Still nahmen die Kätzchen oben hin, was unten kurz über ihren Wurzeln passierte: Mit "de Wiehehieb" schnitten die Männer die langen, schlanken Stangen über dem Boden ab, um sie in "Wöösche" zu binden und mit den Füßen in eine Jahrzehnte alte Zinkwanne zu setzen, wo sie bis zum 7. Mai der Dinge harren, die an diesem Sonntag kommen. Es geht um Weiden, Wiehe, die oben zart-flaumig ausgeschlagen sind als Kätzchen, die unten mit einem äußerst scharfen Kurzhaumesser, Hieb, vom Wurzelstock getrennt werden, um zu einer Art Garbe, Wöösch, gebunden und zur Frischhaltung in Wasser gesetzt werden, um am Weidenschälfest am Sonntag, 7. Mai, von den Schalen befreit zu werden.

Dass sich das Ganze auf dem Gelände der Rurtalkorbmacher in deren Museum in der Nohlmannstraße in Hilfarth abspielt, ist eigentlich schon selbstverständlich. Ein gutes Dutzend Aktive fanden sich zum Weidenschneiden am Samstagmorgen hinter der Vierkanthofanlage, der Erinnerungsstätte an harte Arbeit und gute Geschäfte, ein, um das im Vorjahr angelegte Weidenfeld erstmals "richtig" abzuernten. Denn die erste Ernte eines Felds ist keine ganz richtige, denn die ersten Triebe haben noch nicht die richtige Festigkeit, sind noch nicht ausgewachsen, sind "Schüet", Schüsse, geschossene Weidenstangen.

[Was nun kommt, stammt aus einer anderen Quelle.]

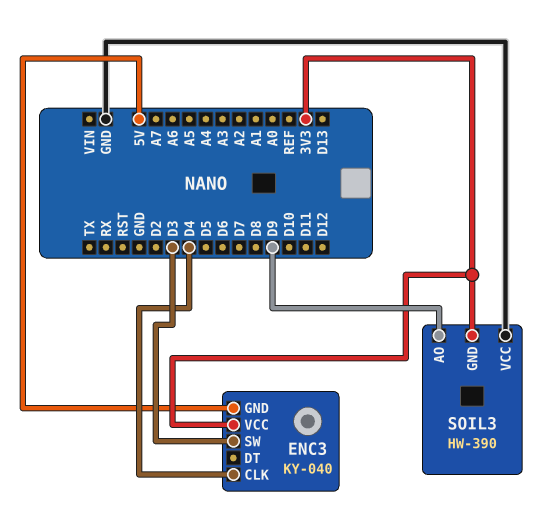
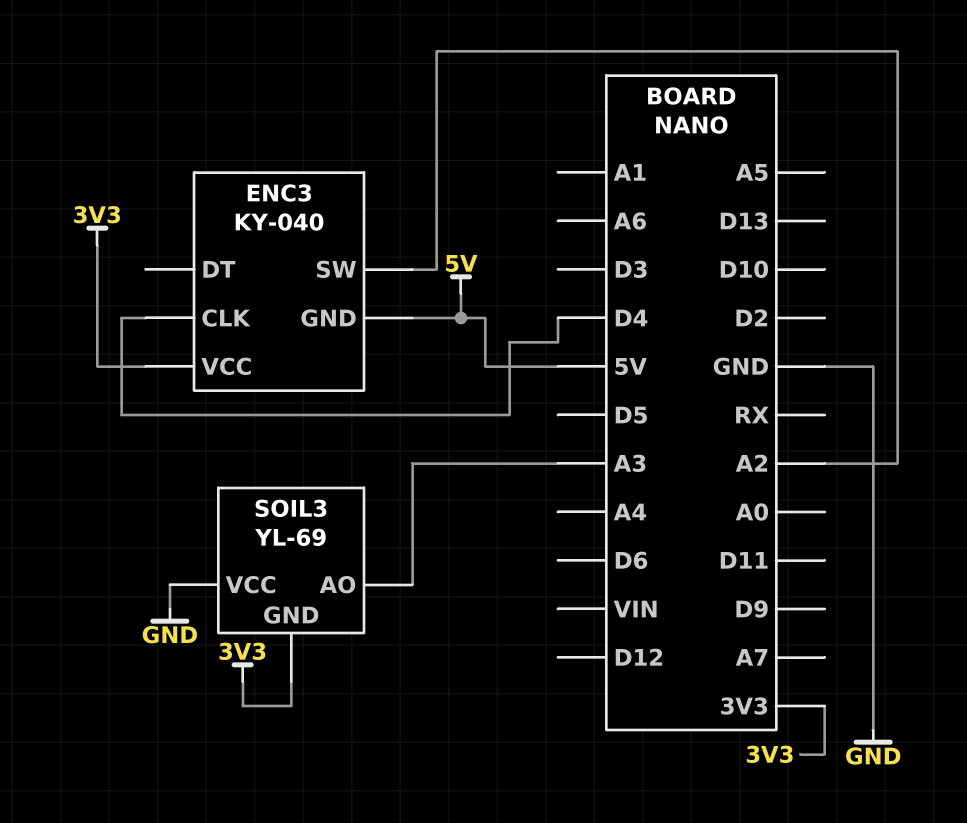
ENC3 pin SW: D3 -> A2
SOIL3: HW-390 -> YL-69
SOIL3 pin AO: D9 -> A3

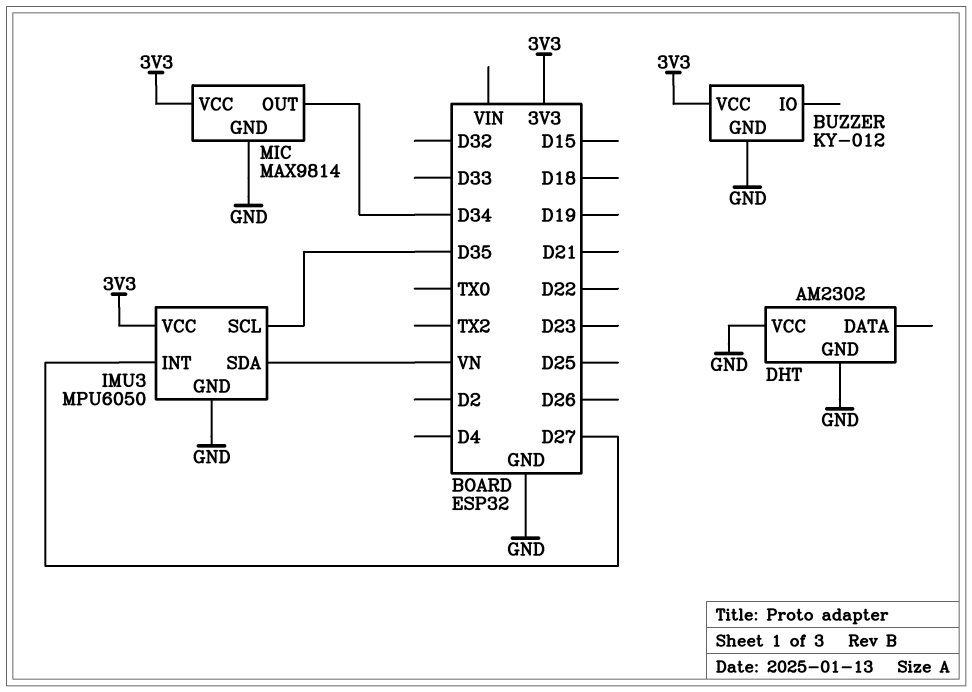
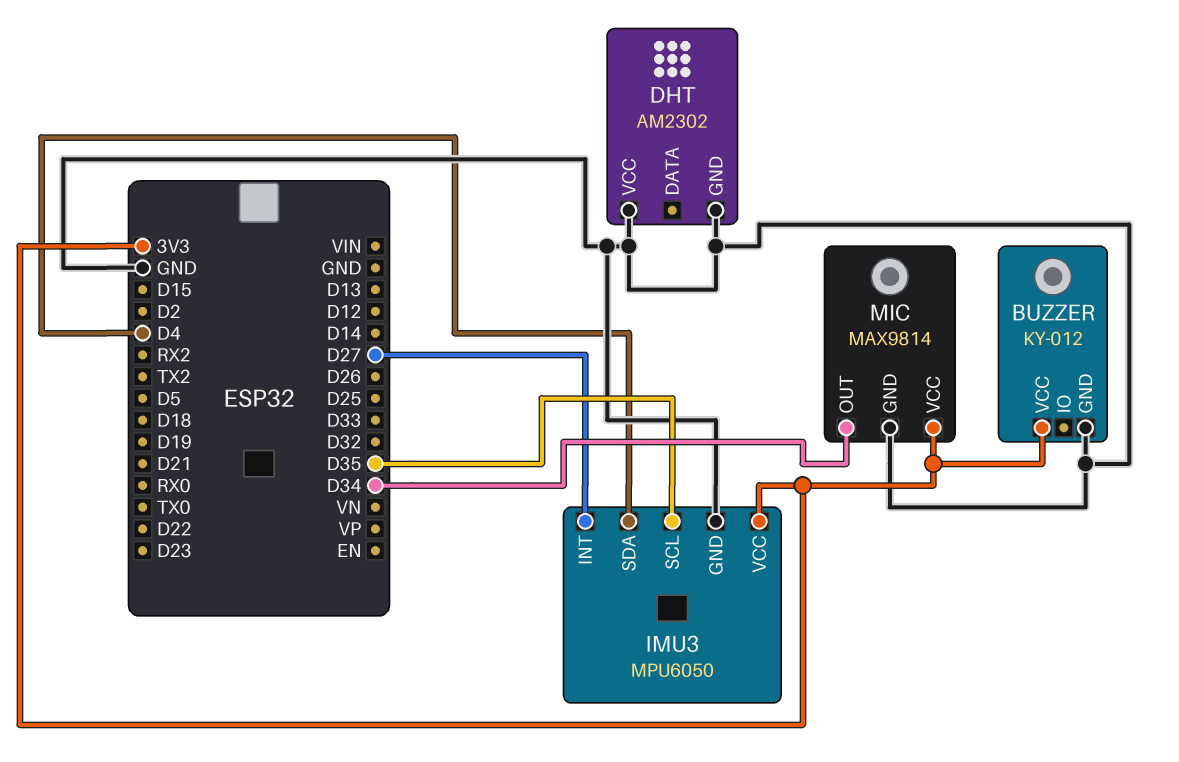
IMU3 pin SDA: VN -> D4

"Irr könnt mech enns do Buckel erraffrötsche, ech hüer op, mech deet do Buckel wie!" Viel war auf der mehr als 30 Quadratmeter großen Pflanzfläche nicht mehr zu schneiden, als Heinz Hensen sich "met die Hieb" aufrichtete und der schaffenden Gemeinde erklärte: "Ihr könnt mir mal den Buckel runterrutschen, ich hör' auf, mir tut der Buckel weh!" Heinz Hensen gehört wie Peter Wolf und Fred Krings zu der kleinen Gruppe von echten Korbmachern, die den Beruf gelernt haben, allerdings auch das achte Lebensjahrzehnt erreicht und damit manches W(i)ehw(i)ehchen im Knochengerüst davongetragen haben. Alle halten selbstverständlich durch, bis nur noch die Stümpfe aus dem Boden ragen, zuvor haben sich aber einige der jüngeren Leute "met de Hieb" versucht.

Die Ergebnisse können sich sehen lassen, das Feld, auf Helvether Platt "do Jräng", lässt für den Laien keinen auffälligen Unterschied erkennen. Für die Größen-Sortierung haben die Korbmacher eine ganz einfache Methode: das "Verziehen". Die geschnittenen Weiden werden in einen runden Zinkkübel gestellt, die längsten an der Spitze umfasst und herausgezogen - es bleiben immer die kleinsten übrig. Mit letzteren werden die größeren zu "Wöösche" gebunden und ins Wasser gesetzt, ein ordentliches Bild. Im Wasser schlagen die Weiden wieder Wurzeln und bleiben frisch - beim Schälen verbreitet sich im Mai ein ganz besonderer Duft auf dem Museumshof, ein Zeichen auch für die "weiße Ware", die in Hilfarth seit Generationen produziert wurde und wird. Geschält ist die braune, grüne oder beige Weide weiß, sie wird für die "feineren" Produkte verwendet.

Nach zweieinhalb Stunden ist es geschafft, die Zusammenarbeit der Männer hat Früchte getragen, die Hiebs werden eingepackt, die "Klompen" (Holzschuhe) ausgezogen - es wartet im Museum Hedwig Krings' Frühstück mit belegten Brötchen und Kaffee. Und mit einem Els, auch eine Hilfarther Frucht-Spezialität, ein mit Kräutern aufgesetzter Schnaps - das einzig Bittere an diesem Morgen.